The settlement still requires approval by U.S. District Judge Lucy Koh in San Jose, Calif., but if she signs off, subscribers would receive 15% refunds on their core subscriptions, or $25, whichever amount is larger. Zoom users who did not pay for an account can submit a claim for $15. Zoom will also up its security, committing to alerting users about third-party app data sharing, and taking more measures to safeguard user data.
Zoom's customer base exploded over the course of the pandemic. Many groups and organizations turned to the communications platform as a part of work and lifestyle changes to accommodate coronavirus restrictions. Fitness classes, happy hours, court proceedings, and presidential campaigns all moved to Zoom. People celebrated weddings and grieved at memorial services.

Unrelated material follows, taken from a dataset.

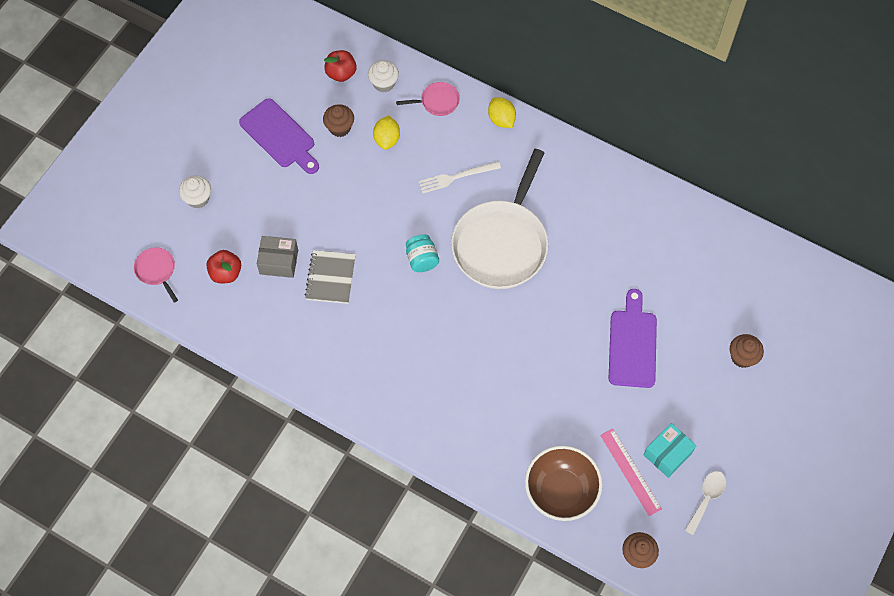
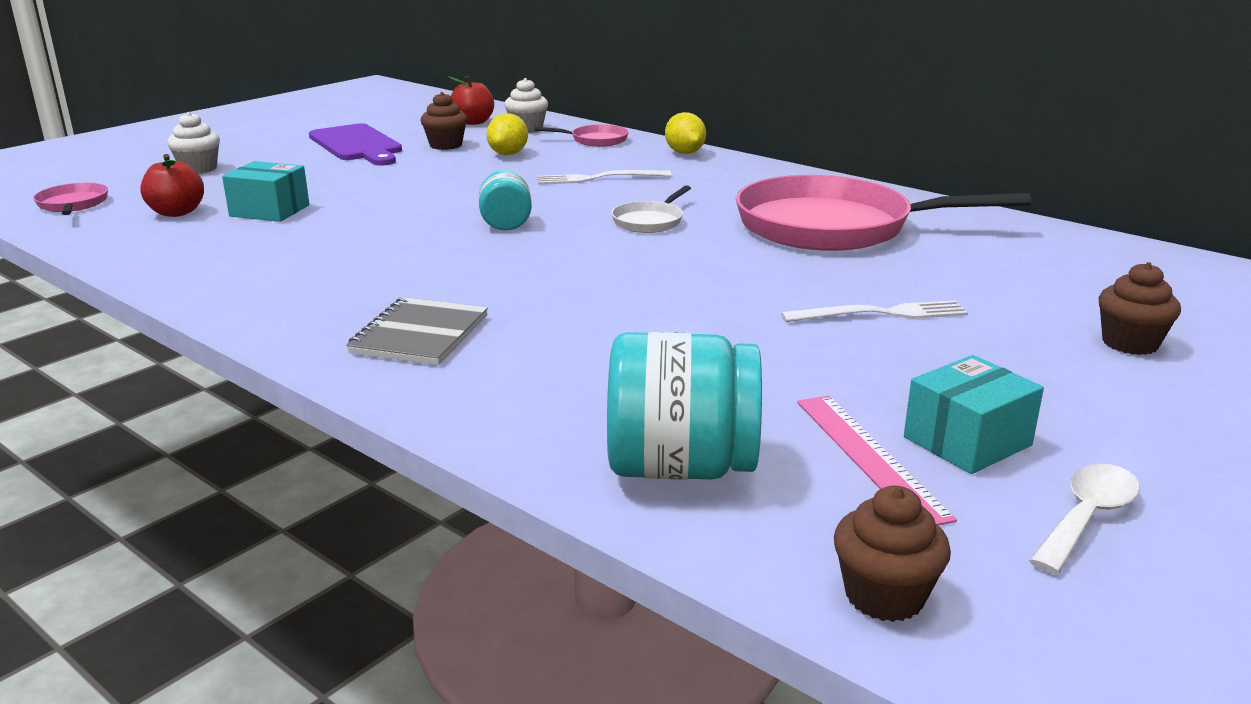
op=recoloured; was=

But the enormous spike in users increased attention on the program's security and privacy flaws.
Zoom is denying wrongdoing in agreeing to settle. A company spokesperson told NPR: "The privacy and security of our users are top priorities for Zoom, and we take seriously the trust our users place in us. We are proud of the advancements we have made to our platform, and look forward to continuing to innovate with privacy and security at the forefront."
Another hearing in the case is set for October.